Arguments pertinents
1. Sur la motivation de l'ordonnance : Les requérants soutenaient que l'ordonnance rendue était insuffisamment motivée. Cependant, la Cour a affirmé que "l'ordonnance attaquée, qui est suffisamment motivée", avait justifié son rejet de la demande d’indemnisation provisionnelle.
2. Sur l'engagement de la responsabilité : Les requérants ont évoqué la présence d'un trou dans la chaussée comme cause de l’accident, arguant qu'aucun élément du dossier ne prouvait une faute de M. A... C... qui pourrait exonérer la métropole de sa responsabilité. Néanmoins, la Cour a relevé que "les conditions d'engagement de la responsabilité de la métropole d'Aix-Marseille-Provence ne pouvaient être regardées comme remplies avec une certitude suffisante".

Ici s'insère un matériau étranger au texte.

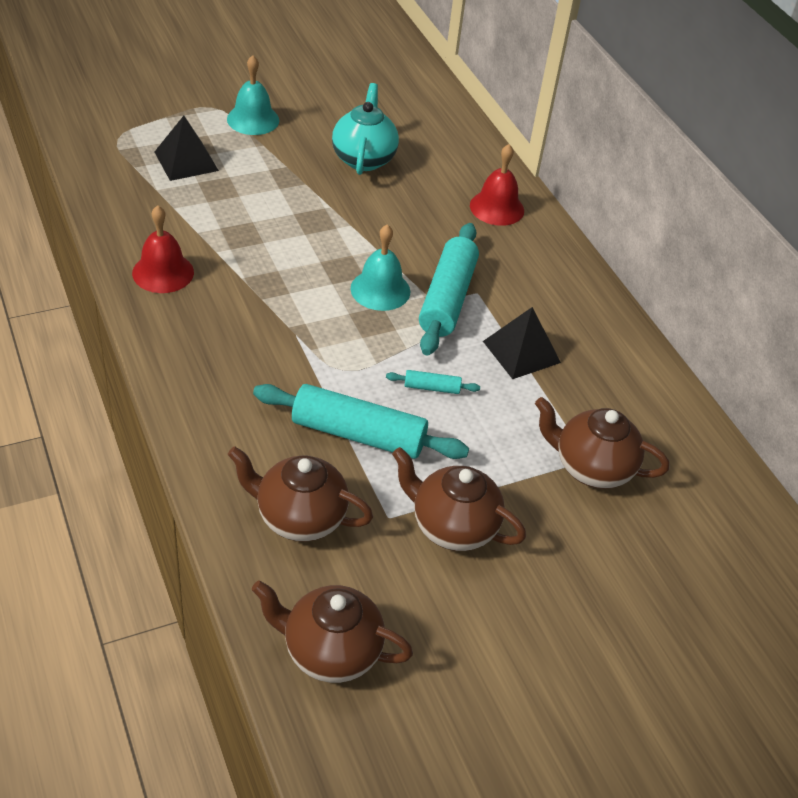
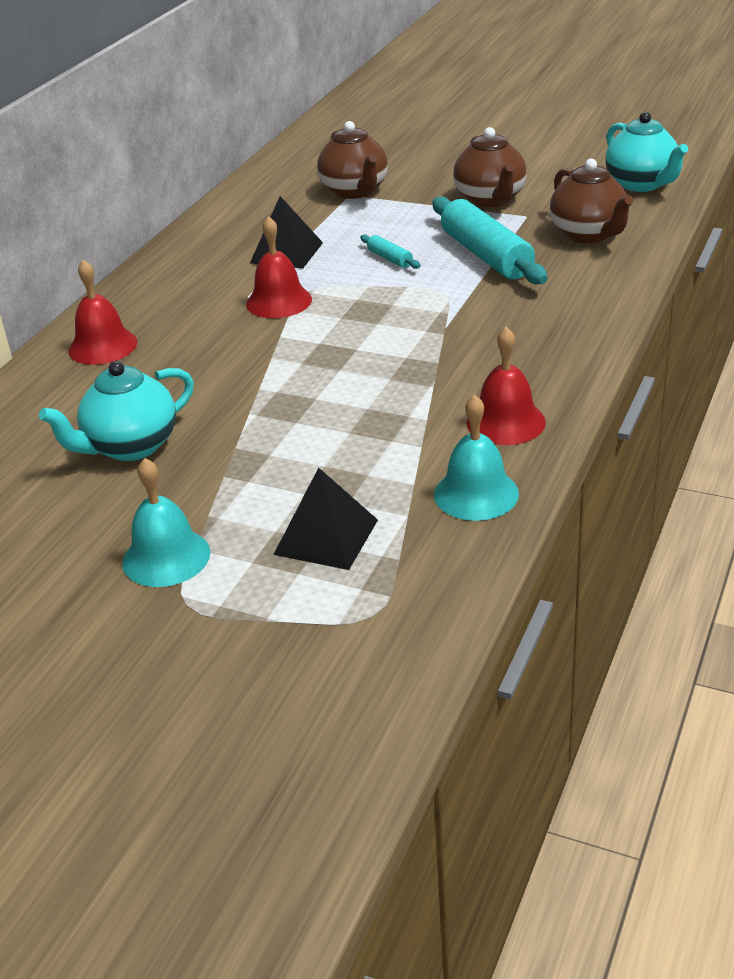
camera: 125 degrees left, 10 degrees down
(330, 651) = (642, 184): brown teapot -> turquoise teapot
(380, 290) = (322, 328): turquoise bell -> turquoise bell (476, 494)
(447, 299) = (279, 301): turquoise rolling pin -> red bell

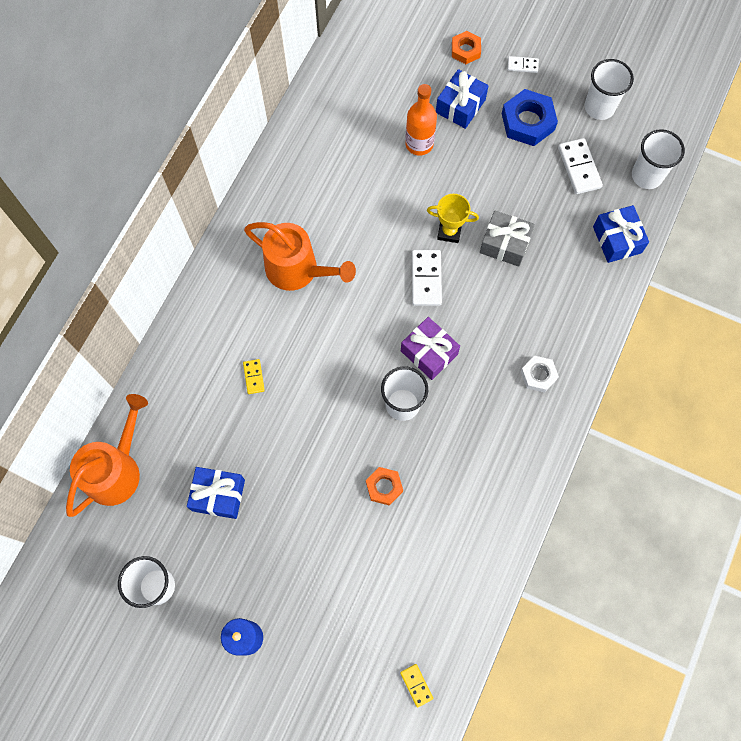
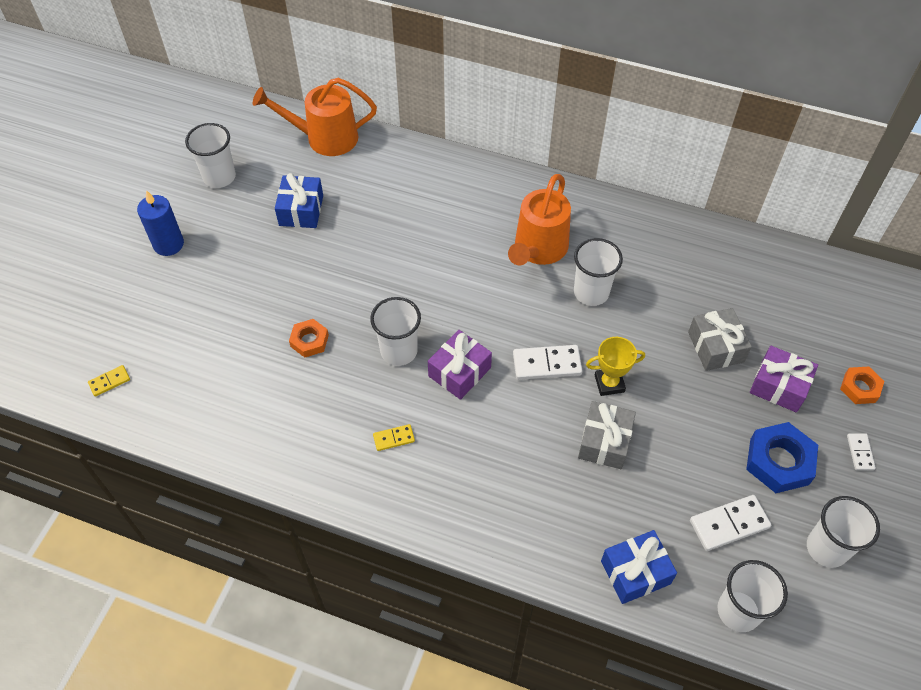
camera: 85 degrees right, 15 degrees down
(117, 469) = (324, 138): orange watering can -> orange watering can turned 150 degrees clockwise
(253, 377) = (419, 225): yellow domino -> yellow domino (394, 438)
(352, 232) = (591, 292): none -> white cup
(419, 144) = (715, 347): orange bottle -> grey gift
(449, 232) = (609, 383): yellow trophy -> yellow trophy turned 75 degrees clockwise
(460, 106) = (779, 386): blue gift -> purple gift
(538, 375) = (442, 484): white nut -> none

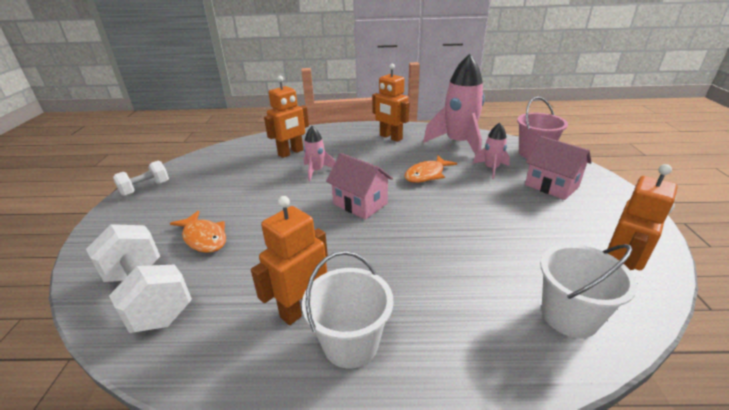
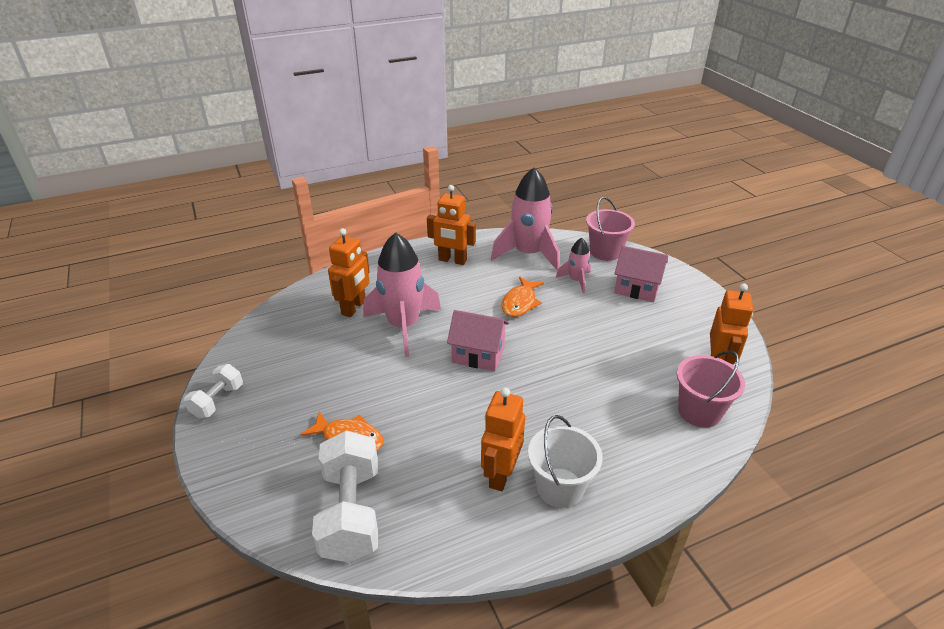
camera: 25 degrees left, 5 degrees up
(148, 296) = (351, 512): white dumbbell -> white dumbbell turned 60 degrees clockwise
(316, 171) = (403, 326): pink rocket -> pink rocket, size x1.97
(569, 316) = (699, 411): white bucket -> pink bucket

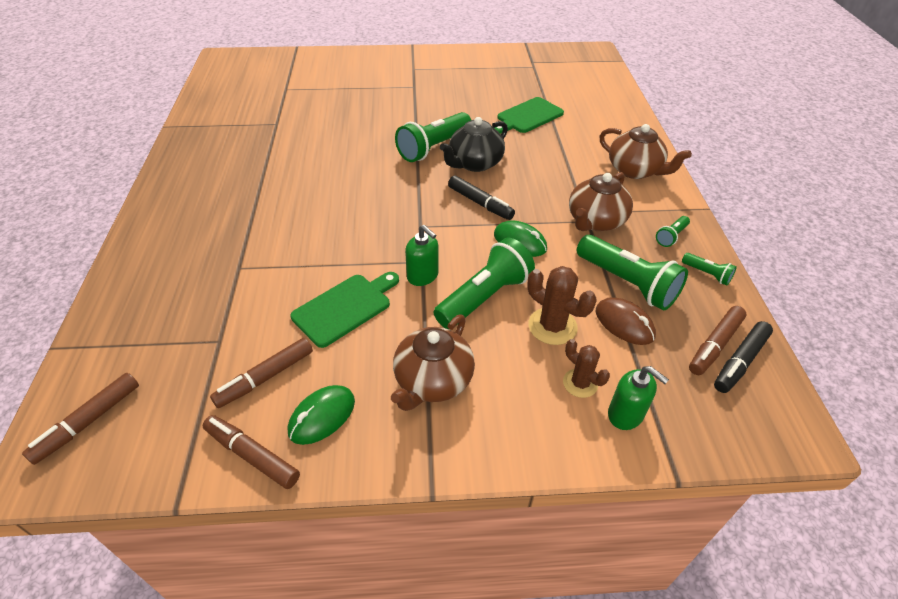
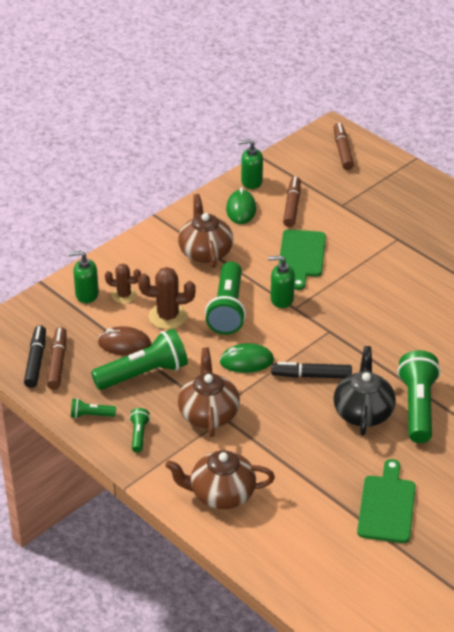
camera: 140 degrees right, 5 degrees down
(252, 455) = (251, 182): brown marker -> green soap dispenser
(627, 283) = (143, 374): green flashlight -> green flashlight turned 150 degrees clockwise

3. Éléments de preuve : Le constat d'huissier apporté en soutien de leur demande ne permettait pas de déterminer les circonstances précises de l'accident, et le procès-verbal des services de police mentionnait "des possibles imprudences du conducteur". La Cour a donc jugé que les créances des requérants ne présentaient pas le caractère "non sérieusement contestable" exigé par l'article R. 541-1 du code de justice administrative.
Interprétations et citations légales
1. Article R. 541-1 du code de justice administrative: Cet article prévoit que le juge des référés peut accorder une provision lorsque l'existence de l'obligation n'est pas sérieusement contestable. Dans cette affaire, la Cour a appliqué ce principe en considérant que "les créances que M. et Mme A... C... prétendaient détenir sur cette collectivité publique ne présentaient pas le caractère non sérieusement contestable requis".
2. Éléments de preuve et burden of proof: La décision met en lumière l'importance des preuves dans les procédures de référé. La Cour a constaté que ni le constat d'huissier ni le témoignage, bien qu'apportant des éléments pertinents sur l'état de la chaussée, ne suffisaient à établir une responsabilité claire de la métropole. Cela illustre le besoin d'une évaluation scrupuleuse des preuves dans la détermination de la responsabilité, surtout dans le cadre d'une procédure en référé où le standard de preuve est différent des procédures au fond.
Ainsi, la décision montre comment la Cour a interprété les obligations des parties en matière de preuve et de responsabilité, respectant les exigences légales tout en soulignant les limites de la procédure en référé.